To request access to ICG Yellow Fever vaccine stocks, the country should submit an ICG request form for yellow fever vaccine, annexes and other required documents as per the checklist in the request form to the ICG Secretariat (WHO Geneva).  An ICG member agency (IRFC, MSF, UNICEF, WHO) present in the country can also submit the application on behalf of the Ministry of Health. It is highly recommended that the country submits the request to the ICG secretariat within 7 days after confirmation of the outbreak. The ICG secretariat at WHO then circulates this request to the members (IFRC, MSF, UNICEF, and WHO) for review and assessment within 1 day after receiving the country request. Additional information can be requested to the country, if needed.

Requests are evaluated taking into account the epidemiological situation, vaccination strategy, vaccine availability in the emergency stockpile, pre-existing stocks in the country and operational aspects of the epidemic response.

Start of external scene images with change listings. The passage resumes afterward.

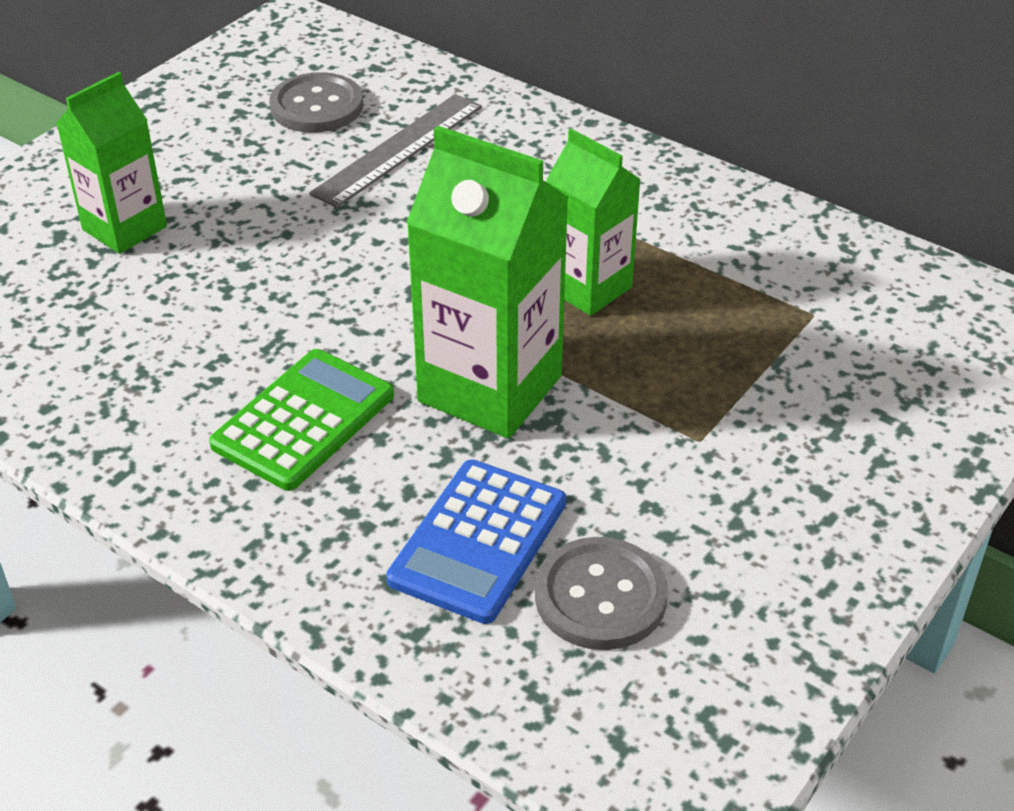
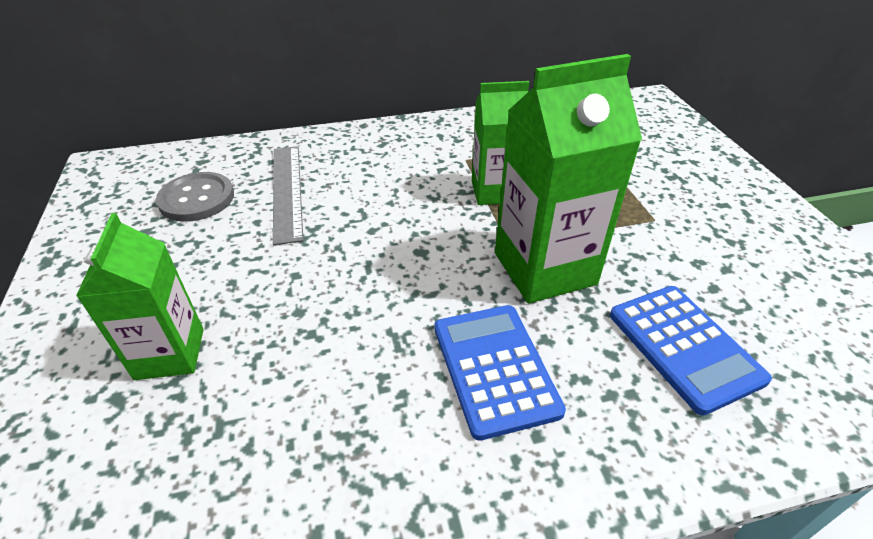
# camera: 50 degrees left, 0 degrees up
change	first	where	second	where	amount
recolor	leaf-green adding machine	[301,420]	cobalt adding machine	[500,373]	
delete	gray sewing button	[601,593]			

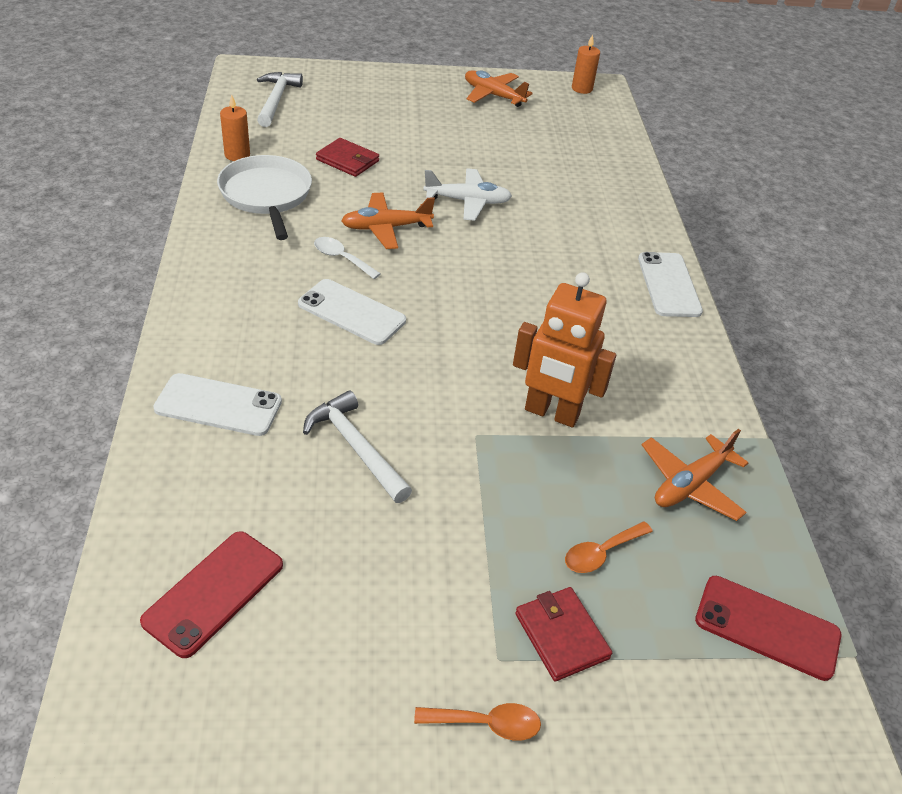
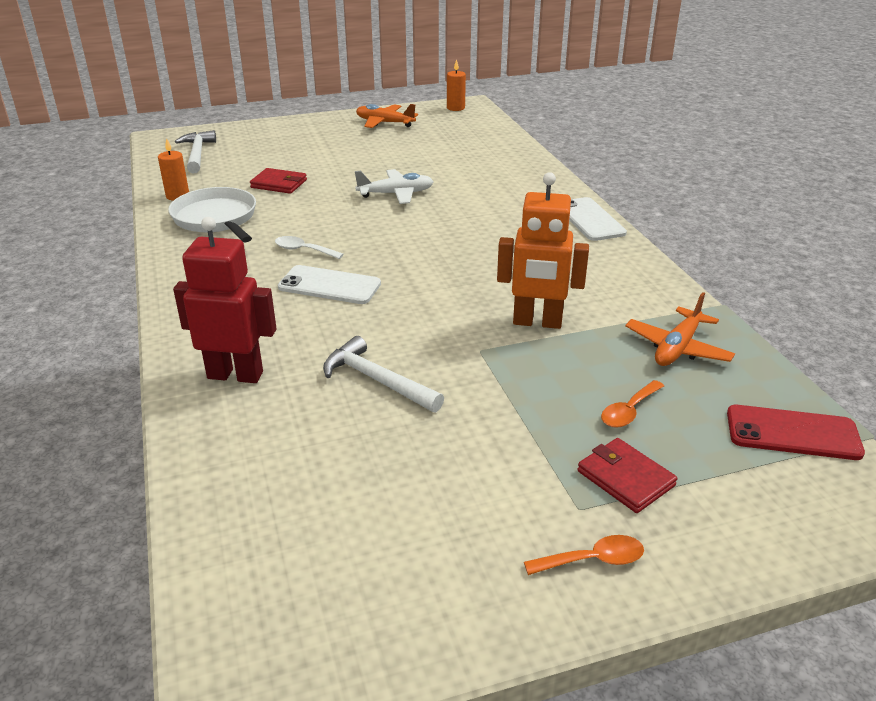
# camera: 10 degrees left, 10 degrees down
change	first	where	second	where	amount
delete	orange toy plane	[388,220]			
replace	white smartphone	[217,404]	scarlet robot	[224,300]	
delete	scarlet smartphone	[211,594]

Following a rapid consultation and evaluation process, the ICG decision to release vaccines and other supplies is communicated to the requesting country within 2 working days, once all necessary information has been provided. If approved, UNICEF organizes the delivery of vaccines to the country, ideally within 7 days.

The ICG mandate is to respond to the outbreak and break the transmission of diseases as soon as possible in order to save as many lives as possible. Therefore, countries should implement the reactive vaccination campaign within 10 days after receiving the vaccines.